NEW YORK (CNS) — Gamers of faith will find in “Horizon Forbidden West” (Sony) a challenging mix of moral values demanding mature discernment.
While this second installment in the post-apocalyptic series features a courageous and honorable heroine, her backstory includes elements incompatible with Christian ethics.
The plot continues the adventures of Aloy (voice of Ashly Burch), a young hunter leading a band of companions in the 31st century across what used to be the western United States. They’re out to discover both the cause of, and the cure for, a plague that has ravaged their world, killing everything it touches.
Aloy strives to be upright. She engages in warfare out of necessity to protect herself and others, but actively seeks to reduce conflict among the remnants of surviving humanity.
Along with primitive armaments — bows, slings and spears — Aloy wields more advanced weapons that are a legacy of the Old Ones, a technologically accomplished race capable of producing artificial intelligence as well as powerful machines. They also created the mechanical animals who continue to roam the wild and can be hunted for spare parts or tamed.
A thousand years earlier, the Old Ones, facing extinction due to their mistakes, resorted to human cloning in a last-ditch effort to repopulate the earth. And, in fact, as explained in this title’s 2017 predecessor, “Horizon Zero Dawn,” Aloy is herself the clone of a long-dead scientist.
The narrative makes it clear that the actions of the Old Ones were wrong. But, given that the game’s heroic protagonist is the product of unethical scientific endeavor, youthful players might be left confused.
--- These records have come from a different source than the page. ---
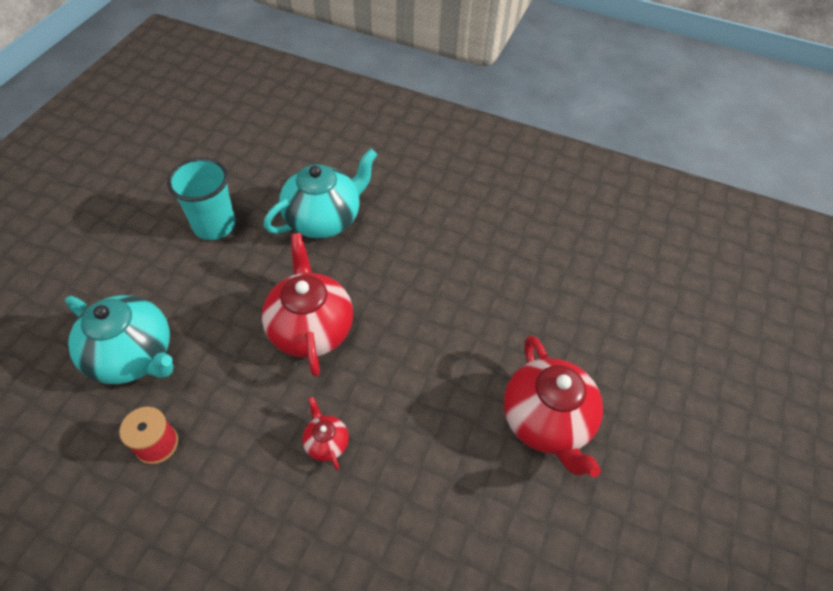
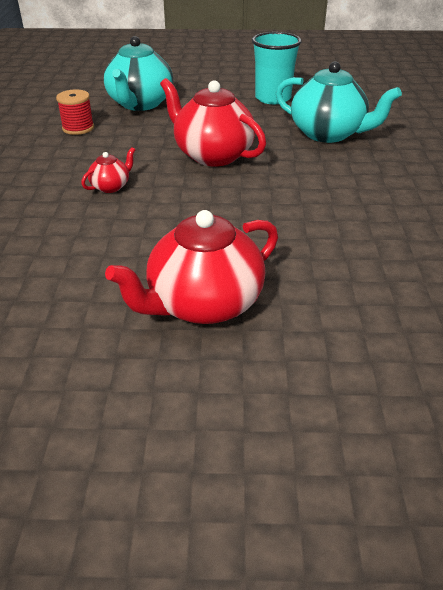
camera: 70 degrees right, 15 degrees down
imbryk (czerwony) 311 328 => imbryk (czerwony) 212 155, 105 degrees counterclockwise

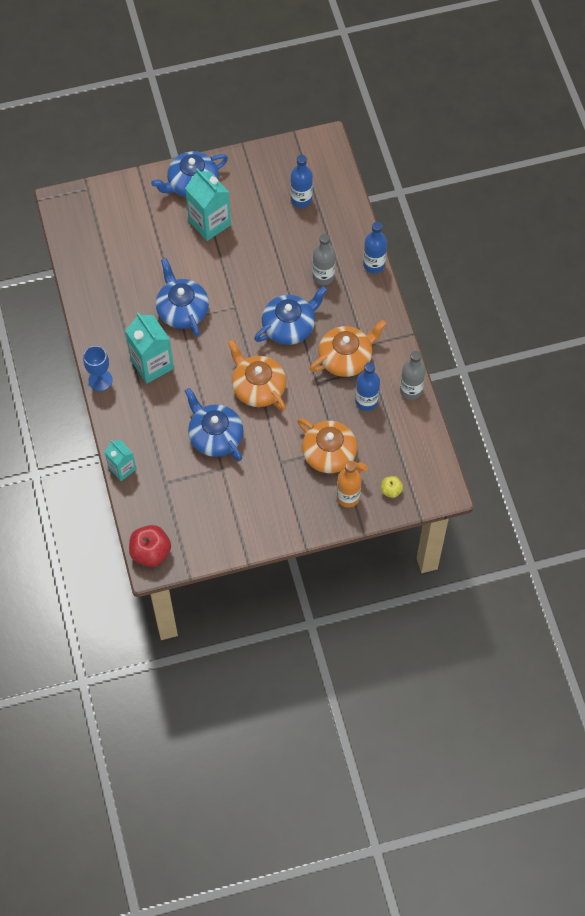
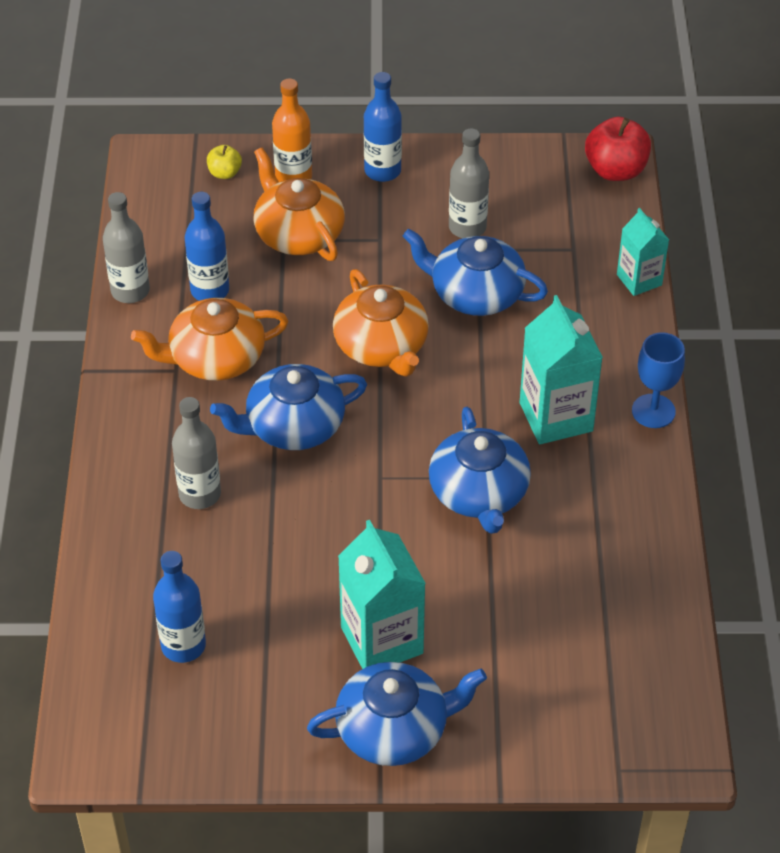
camera: 165 degrees left, 15 degrees down
butelka (niebieski) 374 264 => butelka (niebieski) 382 171, moved
imbryk (niebieski) 215 436 => imbryk (niebieski) 475 293, 135 degrees clockwise
nothing => butelka (szary) 467 227

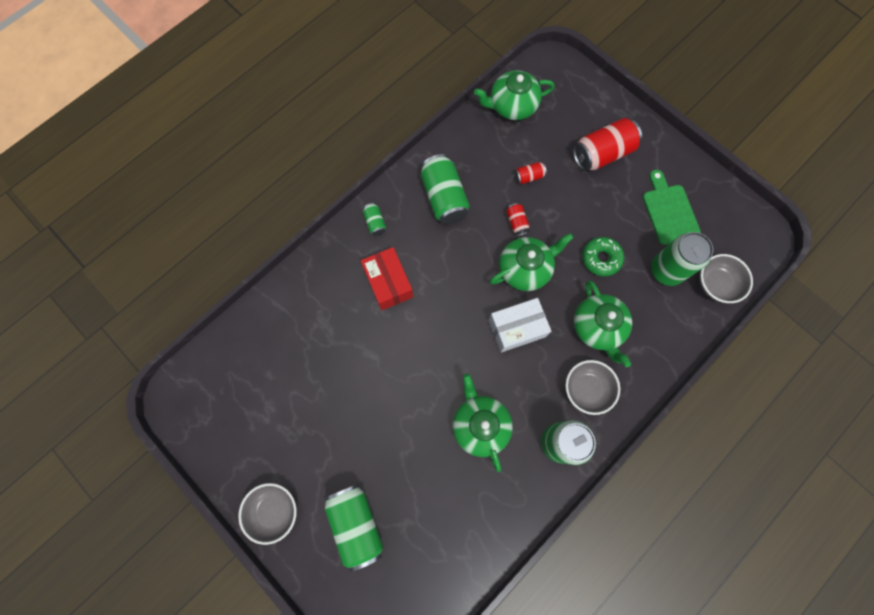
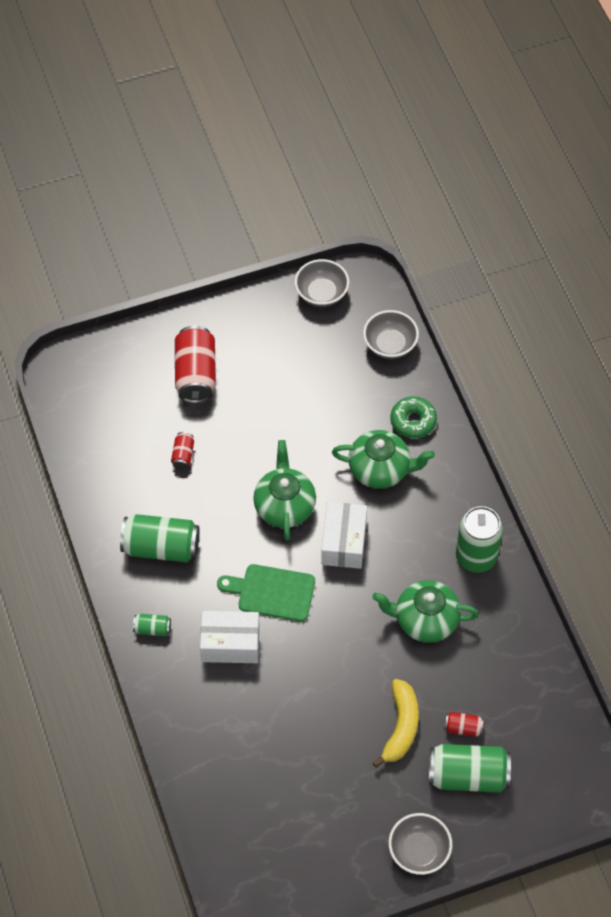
camera: 65 degrees left, 15 degrees down
imbryk (zielony) 512 106 => nothing
deska do krojenia (zielony) 669 211 => deska do krojenia (zielony) 272 592, moved
puszka (czerwony) 516 222 => puszka (czerwony) 463 728, moved
puszka (zielony) 666 270 => nothing
donut (zielony) 601 258 => donut (zielony) 413 421, moved
pudełko (czerwony) 388 283 => pudełko (biały) 230 644
miska (szary) 587 389 => miska (szary) 321 293, moved
nothing => banan (żółty) 400 727

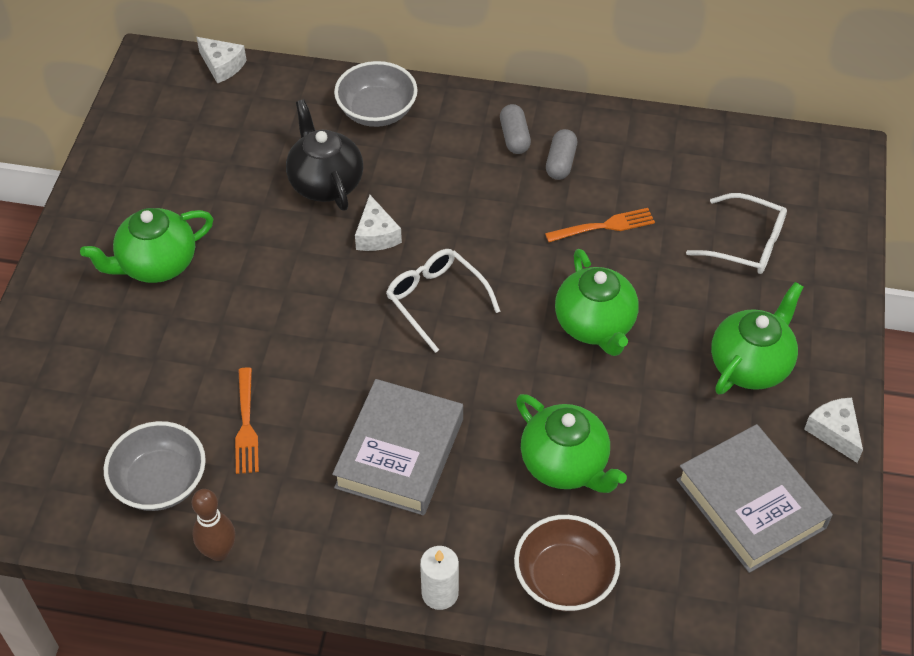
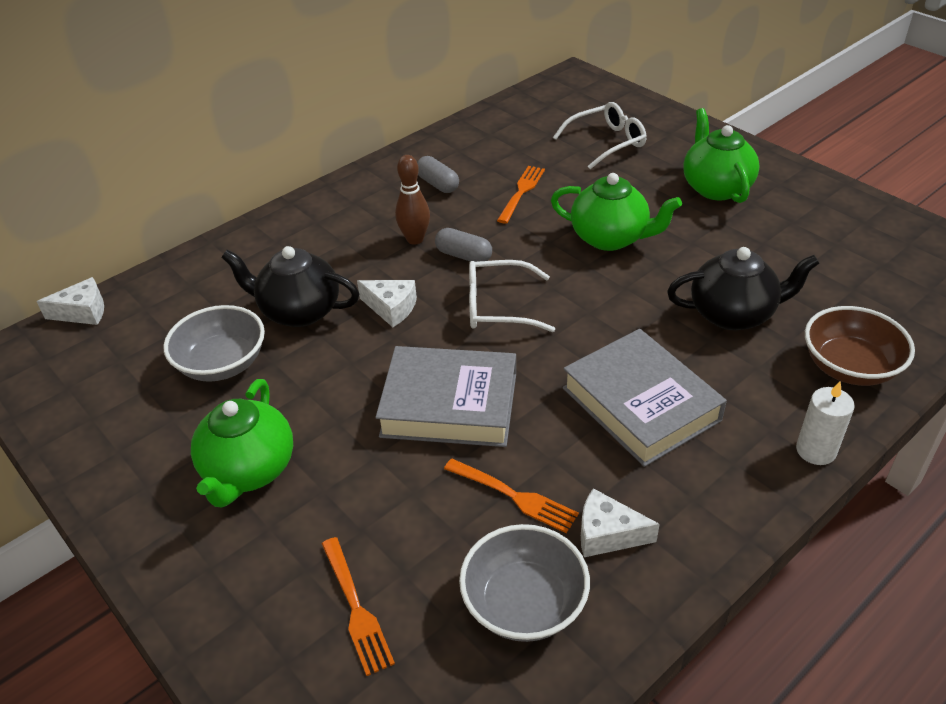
camera: 50 degrees left, 10 degrees down
miska (szary) 377 111 => miska (szary) 222 364, moved
kapsułka (szary) 514 137 => kapsułka (szary) 464 256, moved
imbryk (zielony) 565 464 => imbryk (czarny) 733 314
ser (biały) 834 432 => ser (biały) 607 534, moved
książka (szary) 751 503 => książka (szary) 449 404, moved
kręgiel (brązowy) 219 552 => kręgiel (brązowy) 415 239, moved
nothing => widelec (pomarańczowy) 355 607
Well-catechized teens, however, will likely be able to sort through the story line’s positive and negative ingredients. As for the combat in which Aloy engages, it’s never graphic, though some gore is seen in puffs of red mist. Off-limits for kids, and safest for grown-ups, “Horizon Forbidden West” is possibly acceptable for older adolescents.
Playable on PlayStation 4 and PlayStation 5.
The game contains mature themes, mostly stylized violence with some blood effects and occasional crude and crass language. The Catholic News Service classification is A-III — adults. The Entertainment Software Rating Board rating is T — teen.
Smith reviews video games for Catholic News Service.